The “traditional” donor journey is often couched in terms of the donor pyramid. That concept of acquiring donors then thanking and welcoming them. Trying to get second gifts. Then getting higher gifts or converting them to monthly giving. Then eventually turning them into major donors or bequestors.
Of course, not every donor follows this exact path. But the general idea is that you try to move donors from their first, often modest, gifts up the donor pyramid to bequests.
But at last week’s FIA Conference, the exemplary fundraiser Alan Clayton talked about the donor journey in terms of emotions. And it did change the way I view the donor journey (and I thought I was pretty good on emotional fundraising). This is what he said:
What is the donor journey?
Sadness – the donor feels “This terrible problem/ situation makes me so sad.”
Despair – the donor feels “There’s nothing I can do.”
Hope – the donor discovers “But I can help one person.”
Determination – the donor makes a decision “I will help more people.”
Triumph – the donor has made a difference “I’ve done it!”
This made me think. Perhaps we should not be thinking of taking the donor on one long journey from acquisition to bequest or major gifts.
Maybe we should be thinking of taking donors on lots of short trips. Short emotional trips where we constantly provide them with the joy of giving.
Then the donor journey towards major gifts, bequests and higher lifetime value should take care of themselves.
Alan Clayton also said this:
“Short-term fundraising is focused on need over and over again. Great fundraising is focused on emotional glow over and over again.”

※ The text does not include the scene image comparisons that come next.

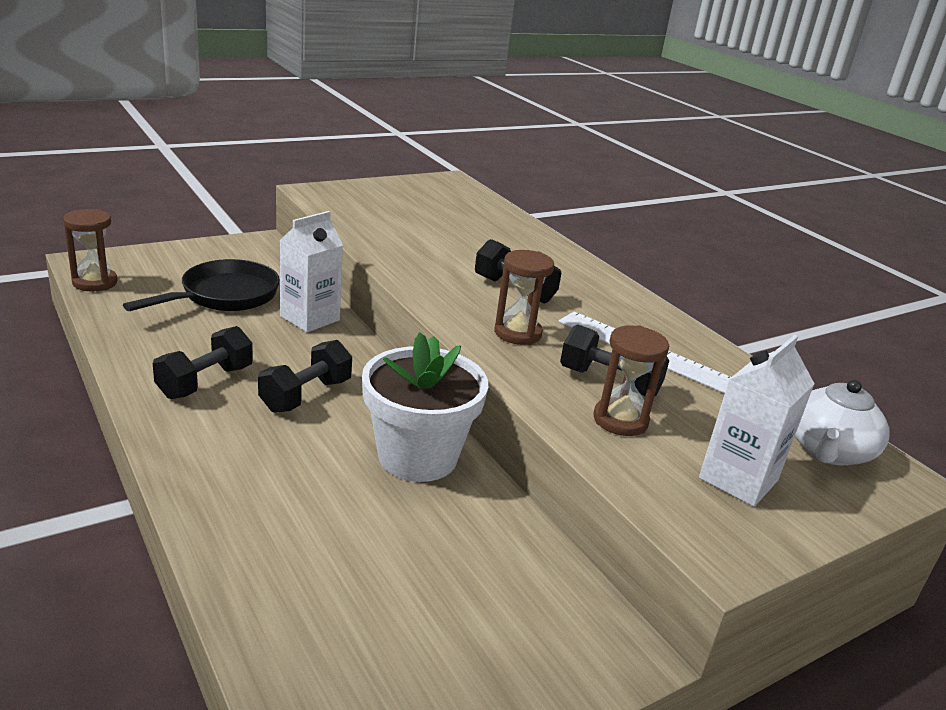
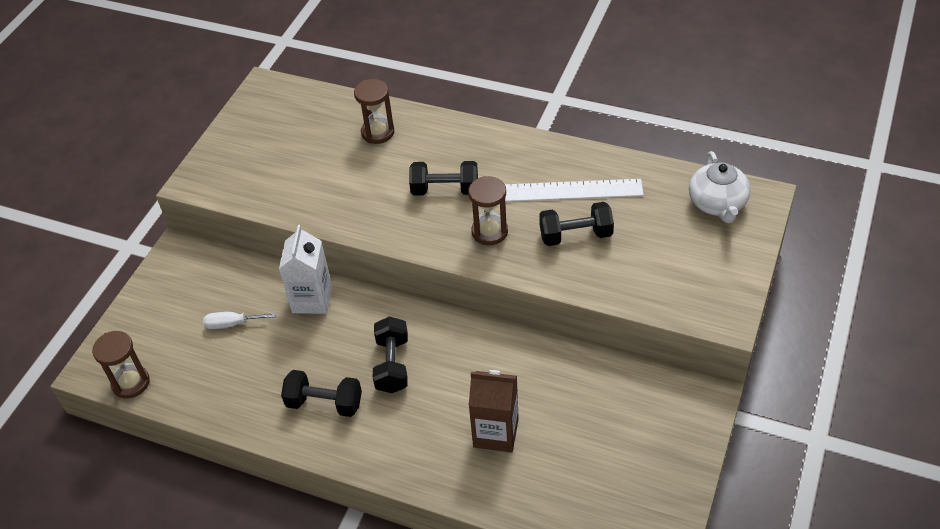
camera: 30 degrees left, 20 degrees up
(205, 382) = (324, 403): black dumbbell -> black dumbbell turned 75 degrees counterclockwise
(224, 296) = (232, 324): black pan -> white screwdriver
(320, 509) = (496, 433): none -> brown carton
(417, 456) = (502, 358): white flower pot -> none
(620, 420) = (608, 263): brown hourglass -> brown hourglass (377, 132)
(738, 479) = (695, 261): white carton -> none

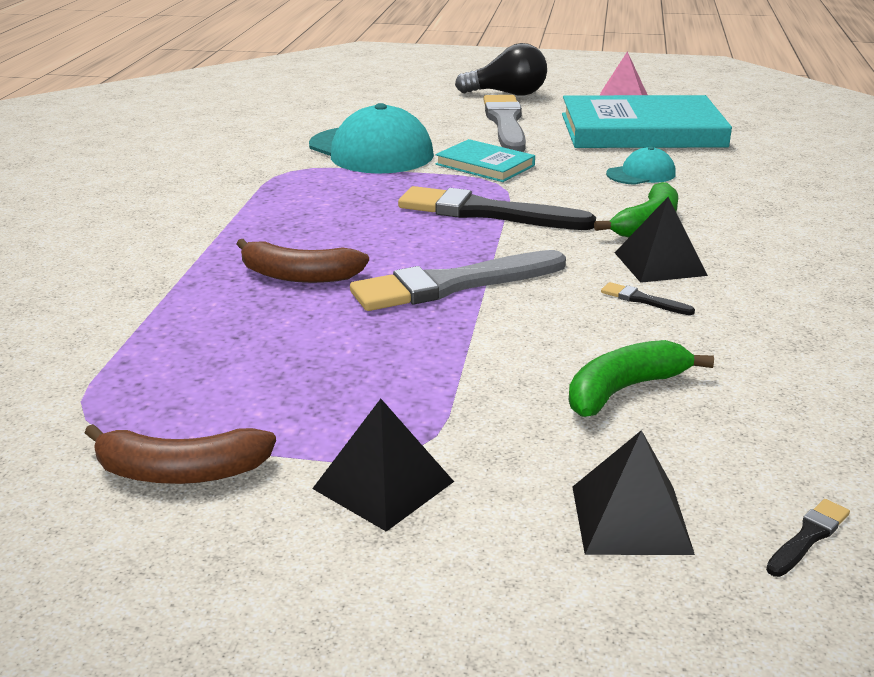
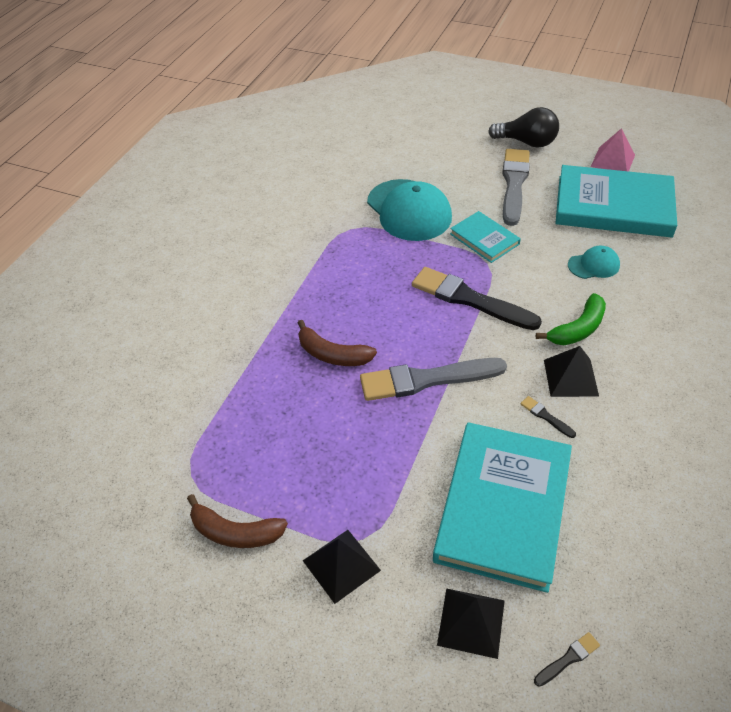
camera: 15 degrees right, 20 degrees up
(624, 390) = (503, 507): green banana -> turquoise book

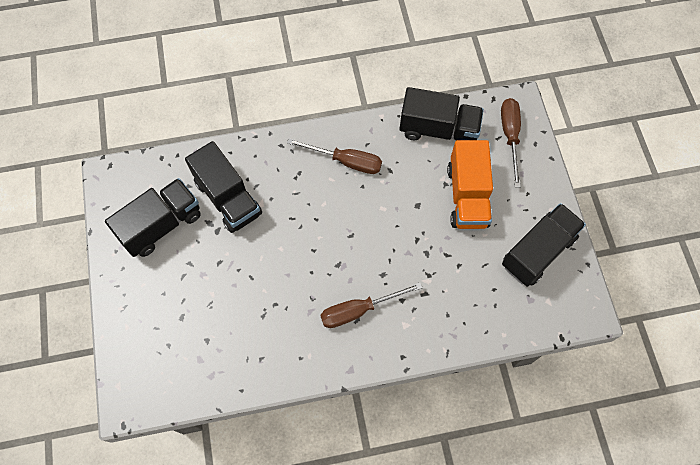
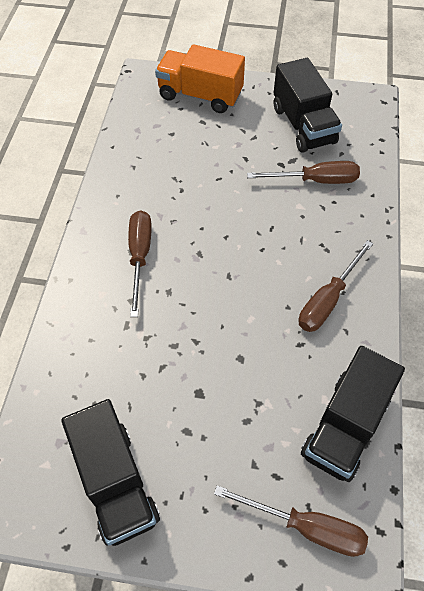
camera: 110 degrees right, 10 degrees down
(228, 198) = (315, 180): black truck -> brown screwdriver
(467, 196) = (231, 423): orange truck -> orange truck (200, 95)

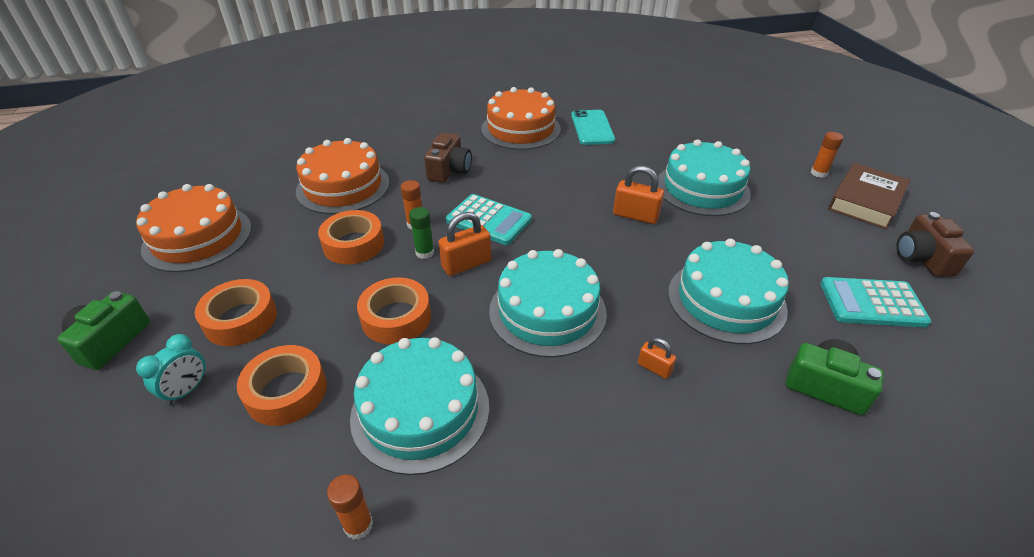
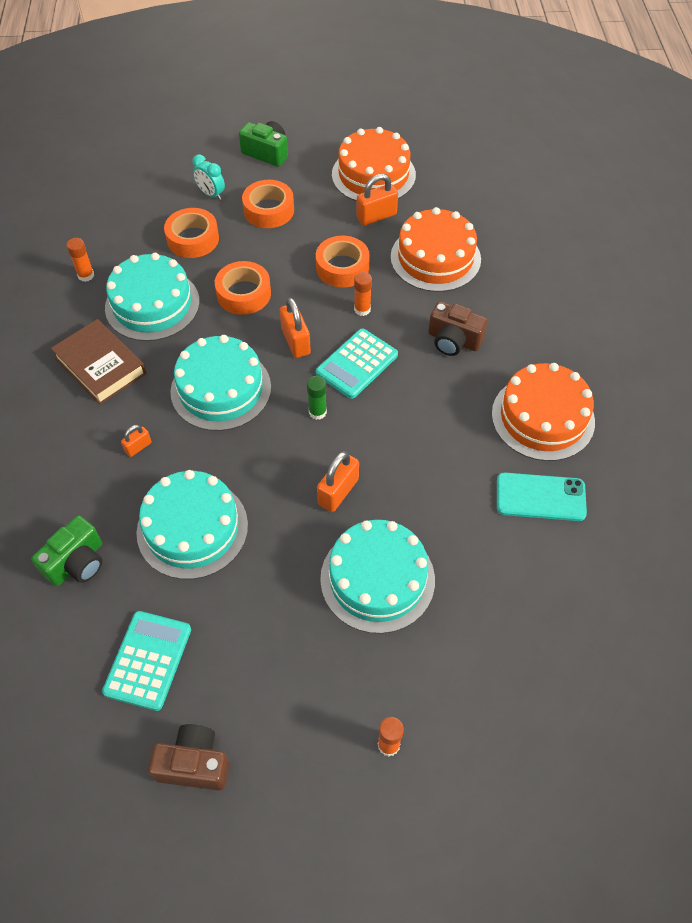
camera: 100 degrees right, 15 degrees up
(272, 229) = (376, 216): none -> orange padlock
(424, 252) = (319, 314): green glue stick -> green glue stick (317, 412)
(865, 201) = (314, 770): brown book -> brown book (101, 366)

This is why the common donor journey concept sucks. Because it’s focused on your need and what you want from the donor – larger gifts and long-term loyalty.
In contrast, the emotional donor journey is about what the donor wants from you as a charity. That glowing feeling of doing a good thing.
Do you take your donors on an emotional journey with each fundraising appeal? Or do you hammer them with repeated requests for funds because you need to make budget and get better ROI? And expect donors to understand by osmosis that your cause is the best?